Читаю: «С первых минут беседы Николай Александрович, воодушевлённо и, конечно, активно окая…» А со мною не окал. Вот и разгадка: с детства так было, что дома — по-своему, а в школе — как учат.
Родился он в предвоенный год. Германия напала — отец ушёл на фронт.
— Нас вывезли в Литву. Мама батрачила днями напролёт — хозяйство большое. А я-то маленький. Плакал, потому что больно босиком. Пожалели, дали колодки деревянные. Домой вернулись чуть не первыми. Нас освободили раньше. Есть нечего, мороженую картошку собирали. Весна пришла, надо пахать. Люди — как кони. Вцепились в верёвку и тянут. И ребятишки помогали — кто как мог. Не было так, что взрослые работают, а дети играют. Это сейчас слышишь: «Он же ещё ребёнок, двадцать лет…»
— Бедно жили, но дружно. По праздникам в гости ходили. А праздники какие — престольные. Песни пели, которые все знали. Гармонист выйдет — километра за три слышно.

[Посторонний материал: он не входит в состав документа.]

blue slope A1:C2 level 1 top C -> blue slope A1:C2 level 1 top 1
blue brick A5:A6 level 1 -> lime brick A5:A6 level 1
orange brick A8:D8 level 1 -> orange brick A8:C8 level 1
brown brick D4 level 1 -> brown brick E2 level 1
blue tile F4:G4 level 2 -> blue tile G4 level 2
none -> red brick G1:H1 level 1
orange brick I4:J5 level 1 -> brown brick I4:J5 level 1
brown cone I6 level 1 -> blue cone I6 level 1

— В армии служил, тогда на три года призывали, как раз заваруха образовалась на Кубе. И я попал. Да не, не на Кубу — в газету. Корреспонденты приезжали. Спрашивали у личного состава, поедем ли, если Родина прикажет. Конечно! Вот за готовность исполнить свой долг и пропечатали. А так-то зачем кубинцам наши топографы?

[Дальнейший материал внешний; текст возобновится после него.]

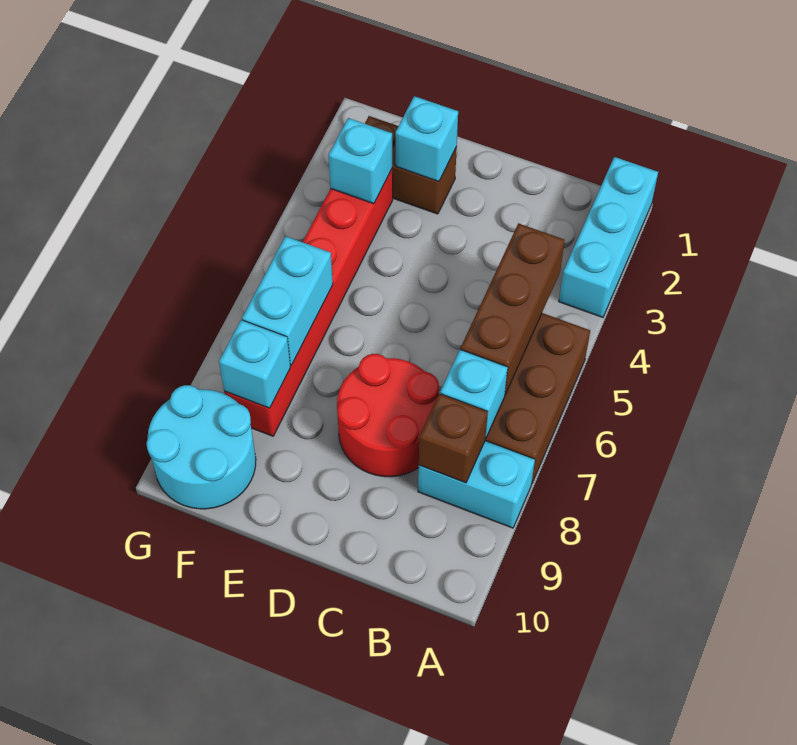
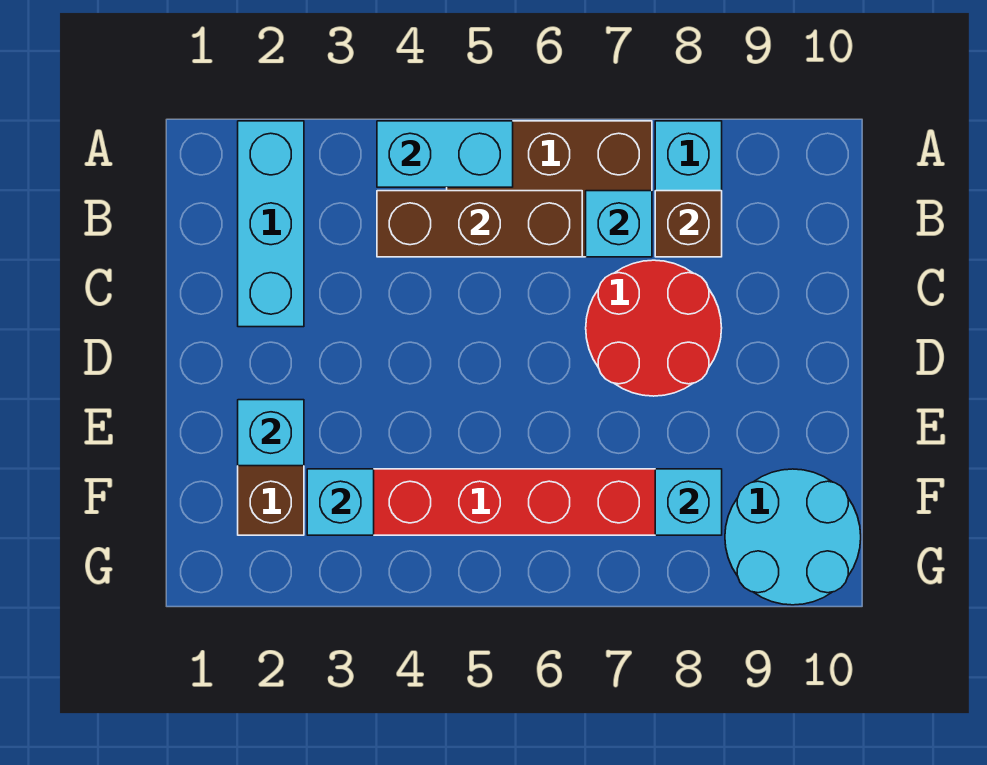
cyan brick A1:A3 level 1 -> cyan brick A2:C2 level 1
cyan brick F6:F7 level 2 -> cyan brick A4:A5 level 2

Родине самой они нужнее, наверное. Топография — геодезия — строительство. Можно же провести такую цепочку. Лукин окончил техникум, был принят руководителем строительной группы — это как бригадир, только ещё и с обязанностями по работе с проектами. Потом в другой новгородской организации стал начальником отдела.
Вспоминает:
— Первое жильё мы получили… самовольно. Дали комнату в бараке. А жильцы новосёлов не ждали. Штукатурку попортили, вызвали комиссию: «Смотрите, ремонт же нужен!» Нам и отказали. Мы и заселились через окно. Жить-то надо молодой семье, уже сын был родившись. Как нас только не выгоняли, даже прокурор приходил…
На пенсии стали с женой обратно в деревне жить.

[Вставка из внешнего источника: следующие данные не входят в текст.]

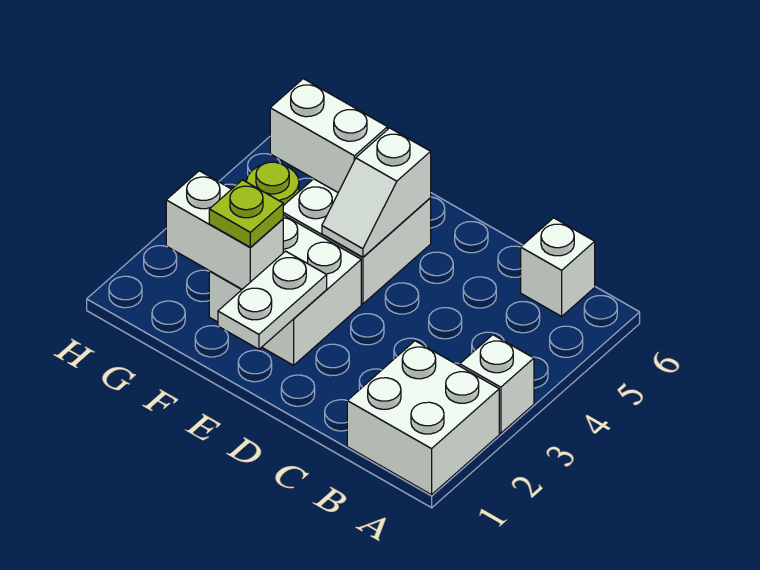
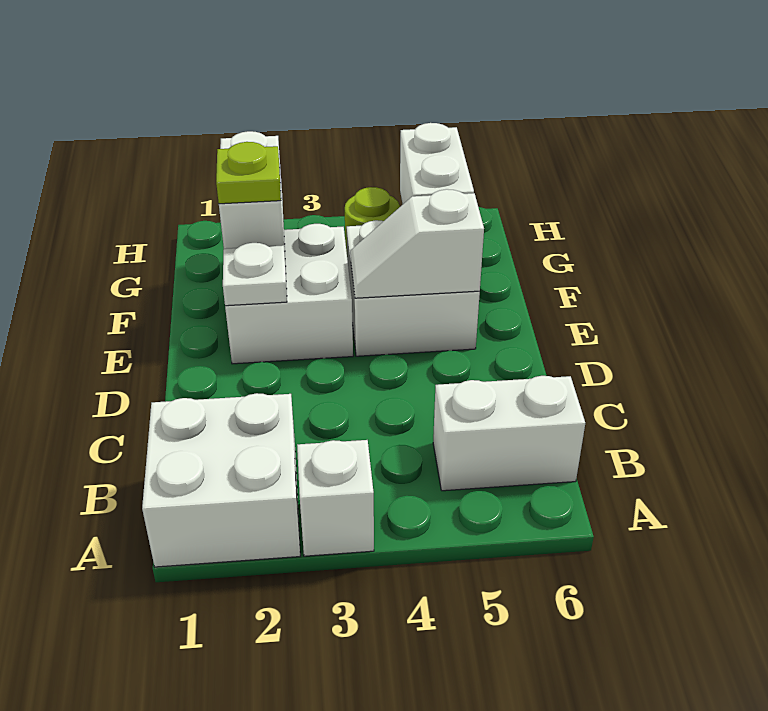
white brick B6 level 1 -> white brick B5:B6 level 1
white plate E1:E2 level 2 -> white plate E2 level 2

— Кур завели, потом гусей, потом козу. А потом жена говорит: «А давай корову!» «Рая, ты чего? Сено где брать будем? С огорода?» Ну и что? Купили нетель. Через год была корова. Прожили мы с Раей пятьдесят лет и три года…
Беда не приходит одна: вскоре он потерял и сына. Именно потерял. И попрощаться не смог. Александр Лукин ушёл в лес и не вернулся. Искали спасатели, искала полиция (он и сам служил когда-то в органах), но все усилия оказались напрасными.
Может, поэтому Николаю Александровичу так понятна боль семей, потерявших своих родных в зоне СВО. Ведь не каждый погибший найден и похоронен на Родине. Да, с автоматом — это вам не с лукошком. Только смерть есть смерть. А жизнь есть жизнь. У каждого одна.
Он долго не знал, где могила его отца.
— Когда я уже стал взрослым, взяло меня сомнение: как он мог пропасть без вести в 1944 году? Ну не 41-й же! А у нас только такое извещение и было о его судьбе. Обратился в Центральный архив Министерства обороны. Сообщили, что скончался от ран в марте 1942-го. Где похоронен, неизвестно.
Это уже Любовь, дочь Николая Александровича, нашла. В век Интернета. Братское воинское захоронение под Калугой. И ещё два слова добавились: «Храбро сражался».
— Что я про войну думаю? Путин же сказал сейчас: надо было раньше. Россия победит! Я верю в это, несмотря ни на что. Вот только где та линия, до которой будет наша победа? Докуда нам хватит духу? Рассчитывать можем только на самих себя. И верить нельзя никому. Особенно нашим братьям хитрож… Прости, Господи.
Теперь он в городе. Но дом в деревне стоит — возможно, единственный там поозёр. Уж больше 100 лет ему. Не раз своими руками ремонтированный, даже перебранный. И вот на фото возле дома этого — без майки, лето ж было — другой человек будто Николай Александрович.
Я ухожу, он берёт свои палки — и тоже на улицу. Время прогулки.
— Я ещё и на тренажёры иногда хожу! Помогает, бодрее себя чувствуешь. Не сиднем же сидеть. Ничего хорошего не высидишь. И сказано же: уныние — грех.
У поозёров есть такое словечко — «забольшный». То есть серьёзный, настоящий, хороший. Похож? Нет-нет, Николай Александрович. То есть да-да. Короче, я что-то обещал.